Beitrag von ddss » 12.01.2018 19:59

Das älteste Patent zur Erfindung der "Lamellen", welches ich kenne, stammt von August Eberstein und wurde am 04.09.1902 angemeldet:

http://www.google.com/patents/US750271

Vielleicht gibt es noch ältere Anmeldungen; die kenne ich aber nicht.

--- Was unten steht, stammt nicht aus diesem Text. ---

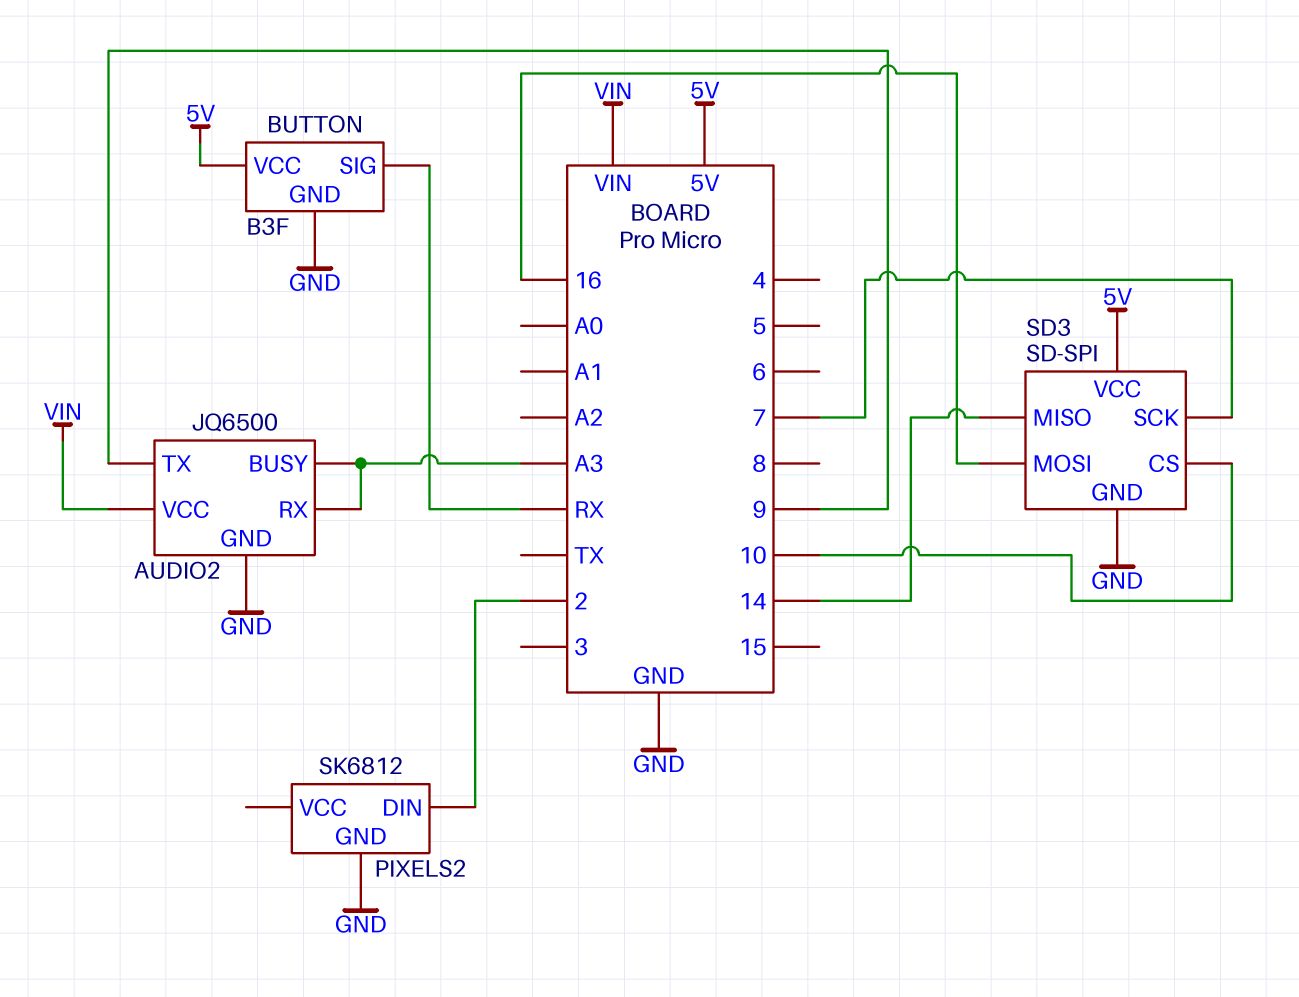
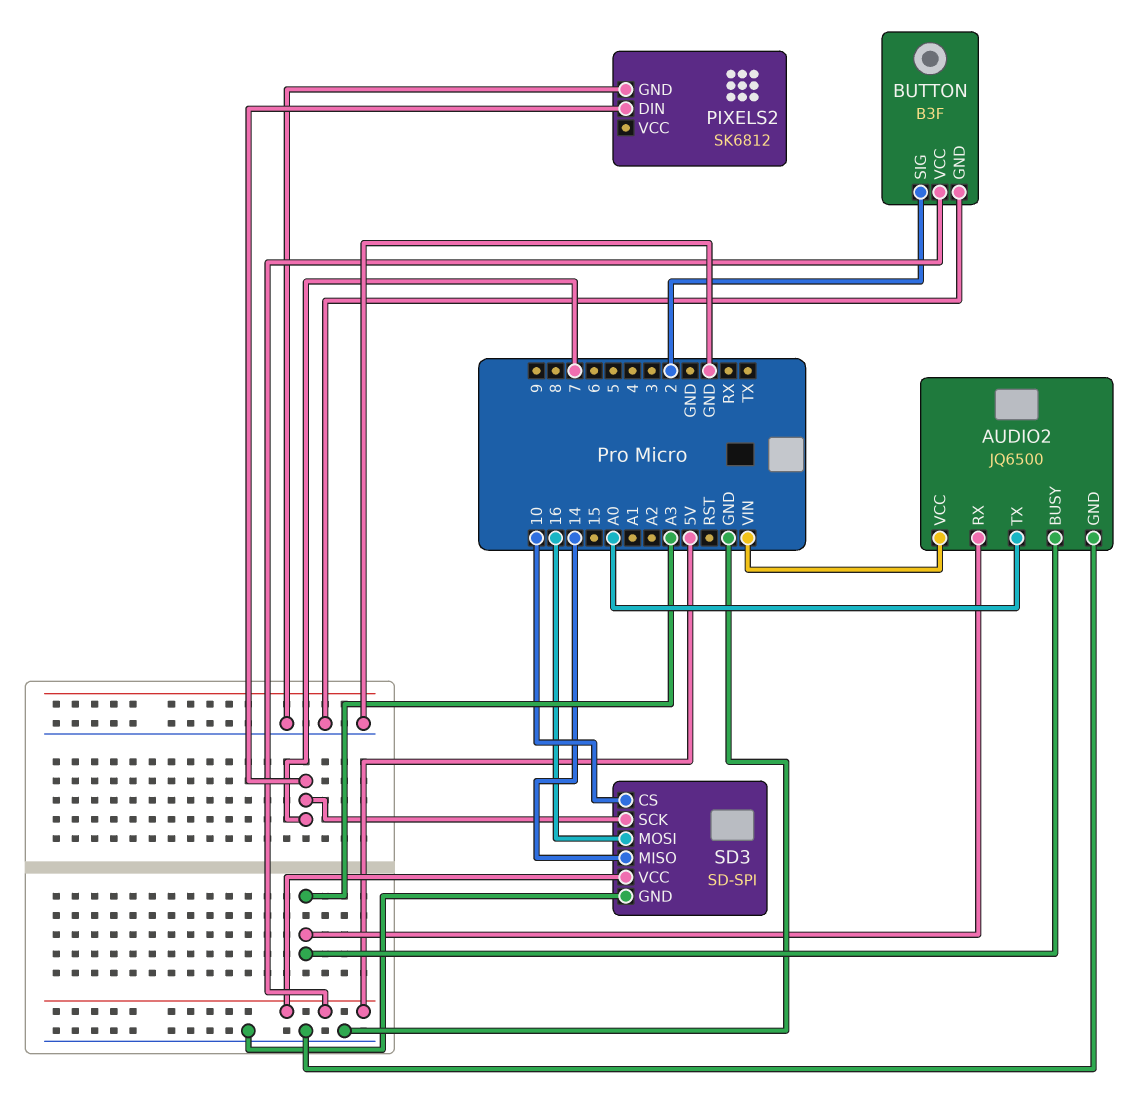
AUDIO2 pin TX: 9 -> A0
BUTTON pin SIG: RX -> 2
PIXELS2 pin DIN: 2 -> 7

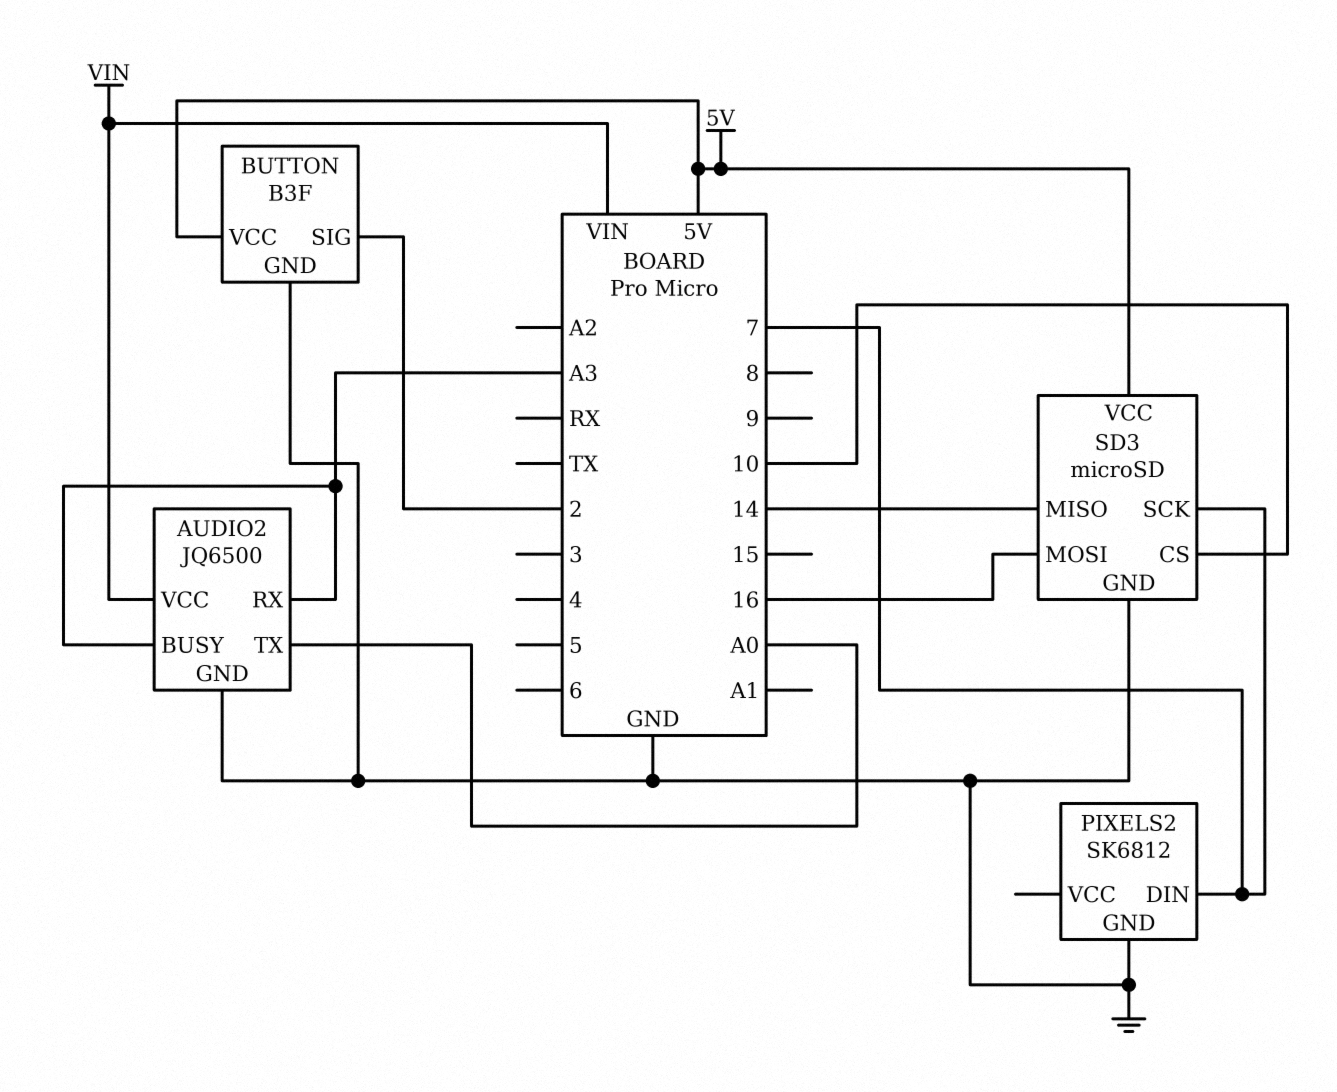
SD3: SD-SPI -> microSD

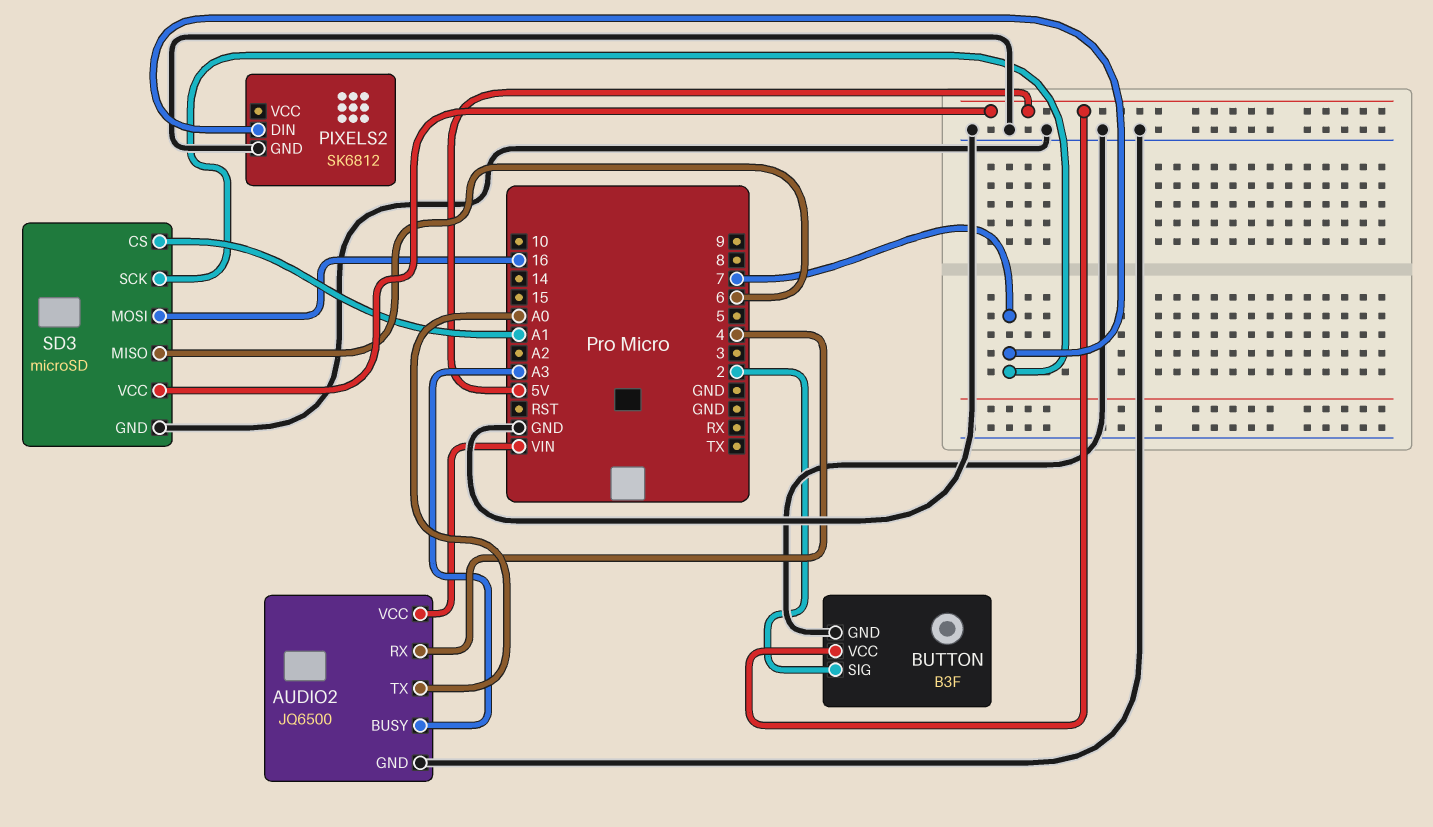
AUDIO2 pin RX: A3 -> 4
SD3 pin CS: 10 -> A1
SD3 pin MISO: 14 -> 6

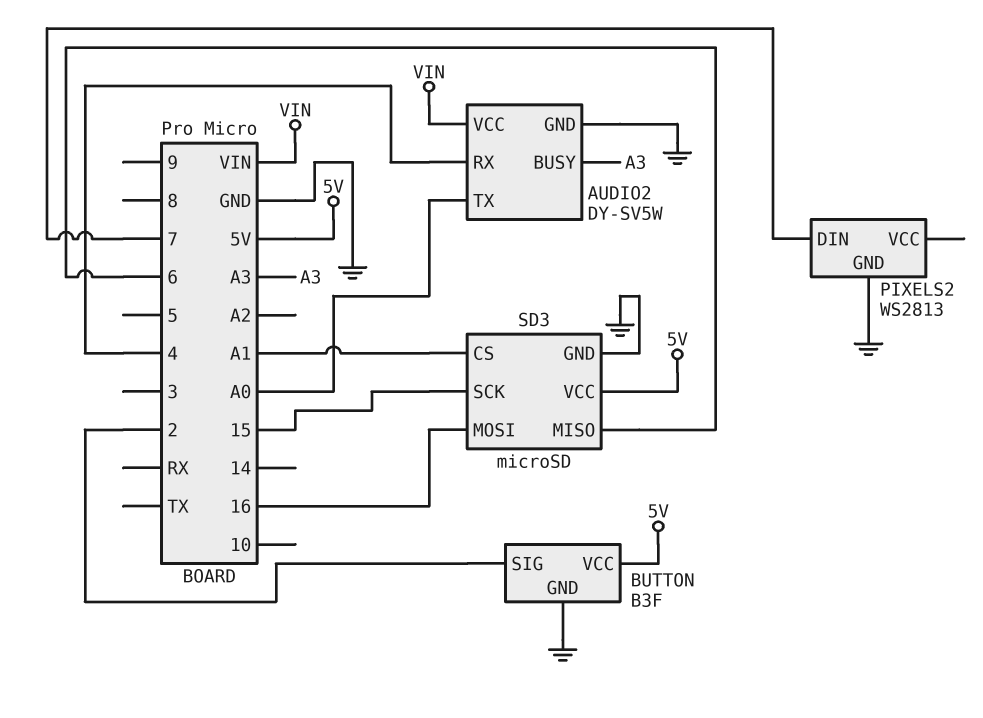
AUDIO2: JQ6500 -> DY-SV5W
PIXELS2: SK6812 -> WS2813
SD3 pin SCK: 7 -> 15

Eberstein beschreibt seine Erfindung witzigerweise genau so, wie dies der Themenstarter auch beobachtet hat:

Die Form des Kapillar-Reservoirs und dessen Lage sind egal (rund, eckig, längs, quer, oben, unten, links, rechts etc.), wichtig ist nur, dass diese Auffangkammern keinen direkten Kontakt zum Tintenleiter haben, sondern allein durch die Kapillarwirkung im "Krisenfall" (Temperatur- bzw. Druckschwankungen, Schütteln usw.) mit Tinte befüllt werden, um zu verhindern, dass die zur Feder drückende Tinte sich über eben diese Feder entlädt (maW: Der Füller tropft.).

Allerdings habe ich anhand der Patentanmeldung nicht wirklich verstanden, wie die in den Auffangkammern "gepufferte" Tinte wieder entladen wird: Das muss dann wohl auch über die Kapillarwirkung geschehen?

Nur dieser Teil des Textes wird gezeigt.